[GNC] Cash flow basis (vs accrual basis) reporting

David Cousens davidcousens49 at gmail.com
Tue Mar 11 14:34:29 EDT 2025


Todd,

The major difference between cash and accrual accounting is to do with
the timing of when you record events in your book, i.e. the dates at
which you record the transaction. The primary aim in accrual accounting
is so that any expenses and the income earned from incurring those
expenses are recorded in the same accounting period irrespective of
when the money/cash actually changes hands. An invoice is usually
issued when the work earning the income is done/completed and the
income is recorded in your books at the date of issue of the invoice.
That is one of the objectives of the invoice and the accounts
receivable system, it provides recording of income at the time of issue
of the invoice, not when payment of the invoice is received. When you
issue the invoice is under your control not GnuCash's.
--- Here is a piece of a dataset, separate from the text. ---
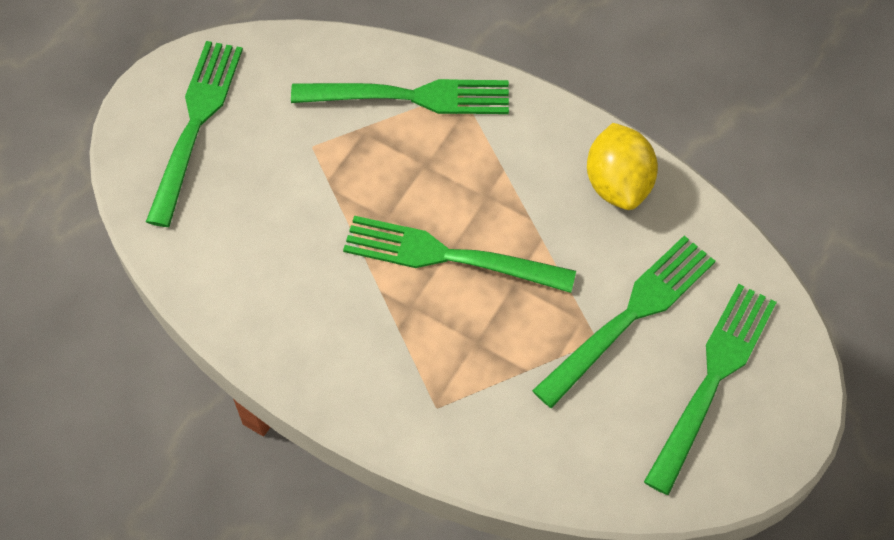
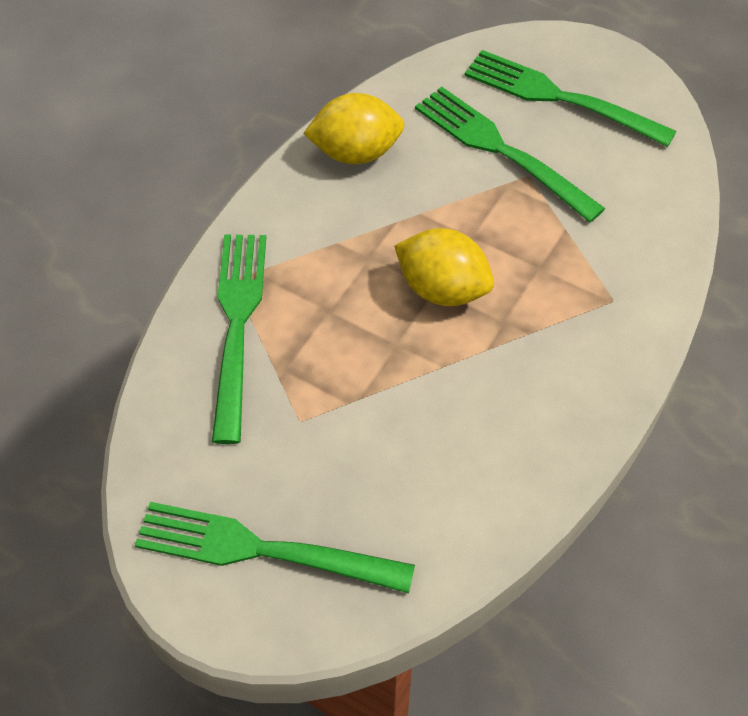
camera: 90 degrees left, 5 degrees down
(449, 256) = (442, 289): green fork -> yellow lemon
With expenses in accrual accounting, they will not necessarily be
recorded as expenses at the time at which you pay for the goods but
might, for example, be recorded as an asset "inventory" on purchase and
then the expense will be recorded against the inventory at the time you
do the work for a particular job, i.e. when the expense is incurred in
earning income.  Again a purpose of the accounts payable is to maintain
that separation in timing of the recording of the actual incurring of
the expense and making the payment for it.

In cash accounting the taxation authority does not require you to
maintain that relationship between income and expenses in your books
and the income and expenses are generally recorded in your books at the
time payment is made or received rather than when the work earning
income or incurring expense is actually performed.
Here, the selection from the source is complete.